Non-goals include: handling non-glibc-based platforms; integrating with external package managers or handling external dependencies such as CUDA; making manylinux tags more sophisticated than their Windows/macOS equivalents; doing anything besides taking our existing tried-and-tested approach and streamlining it. These are important issues and other PEPs may address them in the future, but for this PEP they’re out of scope.
Rationale
Python users appreciate it when PyPI has pre-compiled packages for their platform, because it makes installation fast and simple. But distributing pre-compiled binaries on Linux is challenging because of the diversity of Linux-based platforms. For example, Debian, Android, and Alpine all use the Linux kernel, but with radically different userspace libraries, which makes it difficult or impossible to create a single wheel that works on all three. This complexity has caused many previous discussions of Linux wheels to stall out.
The “manylinux” project succeeded by adopting a strategy of ruthless pragmatism. We chose a large but tractable set of Linux platforms – specifically, mainstream glibc-based distributions like Debian, OpenSuSE, Ubuntu, RHEL, etc. – and then we did whatever it takes to make wheels that work across all these platforms.
This approach requires many compromises. Manylinux wheels can only rely on external libraries that maintain a consistent ABI and are universally available across all these distributions, which in practice restricts them to a small set of core libraries like glibc and a few others. Wheels have to be built on carefully-chosen platforms of the oldest possible vintage, using a Python that is itself built in a carefully-chosen configuration. Other shared library dependencies have to be bundled into the wheel, which requires a complex process to avoid collisions between unrelated wheels. And finally, the details of these requirements change over time, as new distro versions are released, and old ones fall out of use.
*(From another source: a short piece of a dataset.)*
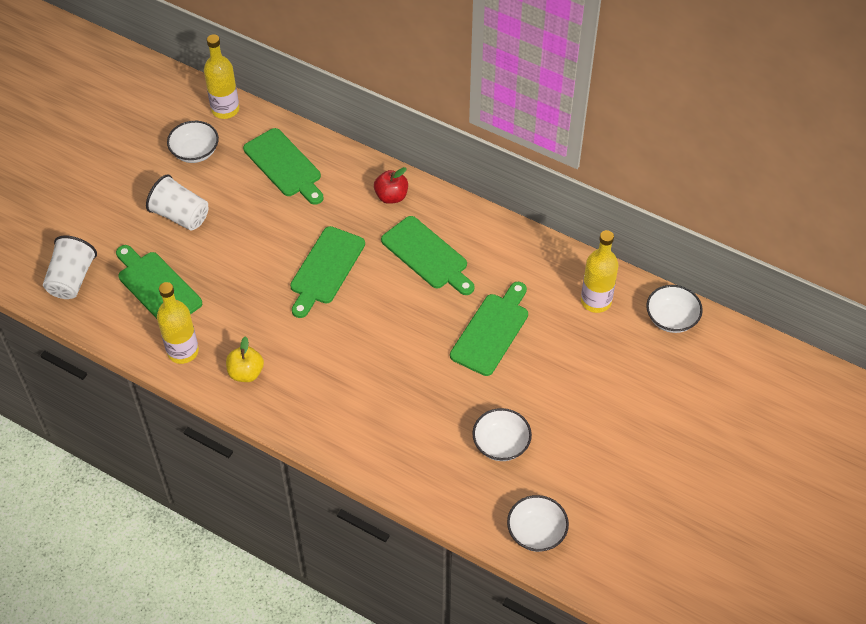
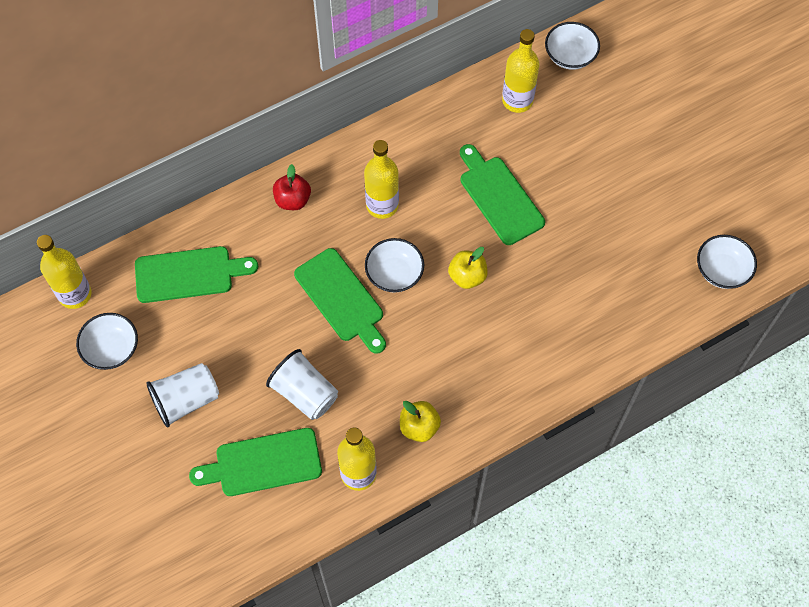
camera: 60 degrees left, 10 degrees up
(72, 279) = (198, 543): white cup -> white cup (305, 393)
(401, 343) = (467, 276): none -> yellow apple
(427, 255) = (382, 205): green cutting board -> yellow bottle
(501, 444) = (620, 251): white bowl -> white bowl (394, 274)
It turns out that these requirements are not too onerous: they’re essentially equivalent to what you have to do to ship Windows or macOS wheels, and the manylinux approach has achieved substantial uptake among both package maintainers and end-users. But any manylinux PEP needs some way to address these complexities.
In previous manylinux PEPs (PEP 513, PEP 571, PEP 599), we’ve done this by attempting to write down in the PEP the exact set of libraries, symbol versions, Python configuration, etc. that we believed would lead to wheels that work on all mainstream glibc-based Linux systems. But this created several problems:
First, PEPs are generally supposed to be normative references: if software doesn’t match the PEP, then we fix the software. But in this case, the PEPs are attempting to describe Linux distributions, which are a moving target, and do not consider our PEPs to constrain their behavior. This means that we’ve been taking on an unbounded commitment to keep updating every manylinux PEP whenever the Linux distro landscape changes. This is a substantial commitment for unfunded volunteers to take on, and it’s not clear that this work produces value for our users.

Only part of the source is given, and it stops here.